Nunca fue fácil ser Fernando Torres. Ni siquiera en sus días indiscutibles (y que aun así se discutían). Un ejército de detractores siempre se juntó para negarle el gol y la sal, ponerle una carcajada de desconfianza o burla a sus conquistas, y atribuir su buen nombre a una fabricación artificial de ciertos medios afines. Y ahora que sus mejores pasajes ya se fueron, los enemigos hablan más fuerte. Como si la edad del Niño, esa inevitable caducidad cercana, diera contenido a la delirante teoría que recitaban ya cuando lo vieron escapar de la cuna. Y ahí estaban todos el martes, apostados al otro lado de la tele y del twitter, cuando Torres avanzó hacia el quinto penalti. A la espera del fallo. El murmullo era tan afilado que cortaba. Pero marcó con seguridad y despejó a sus agoreros.

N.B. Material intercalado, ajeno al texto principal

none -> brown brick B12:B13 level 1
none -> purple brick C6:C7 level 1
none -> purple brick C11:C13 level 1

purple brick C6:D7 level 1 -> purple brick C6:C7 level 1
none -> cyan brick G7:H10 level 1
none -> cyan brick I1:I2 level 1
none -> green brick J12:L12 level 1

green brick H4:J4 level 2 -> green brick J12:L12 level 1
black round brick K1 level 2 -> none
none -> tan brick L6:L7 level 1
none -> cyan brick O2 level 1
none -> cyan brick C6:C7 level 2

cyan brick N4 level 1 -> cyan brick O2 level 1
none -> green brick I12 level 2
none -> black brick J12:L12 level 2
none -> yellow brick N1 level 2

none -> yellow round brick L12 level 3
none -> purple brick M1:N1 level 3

Pero no sólo anotó Torres. Lo hicieron todos los colchoneros. Incluso, de milagro, Saúl. Y por eso cruzaron los octavos. Pero antes, el Atlético se había ido desprendiendo de juego y atacantes, ahorrándole dolor al PSV y forzando la soledad del Niño. Como el azar puso rojiblanca la moneda al aire, las crónicas se llenaron de elogios que obviaron el pecado de racanería. Y al calor de los abrazos y la felicidad extrema, la reflexión interna ni asomó. Casi al contrario, se dedujo que el pase fue consecuencia del argumento. Y así, el sábado, en un retroceso aún más descarnado, llenándose de más medios y defensas, dejando más solo al Niño, el Atlético acabó suicidado. Pero quizás así, como hoy manda el marcador, sí haya aprendido la lección. Lo mejor arriba, también para el Niño, es la compañía.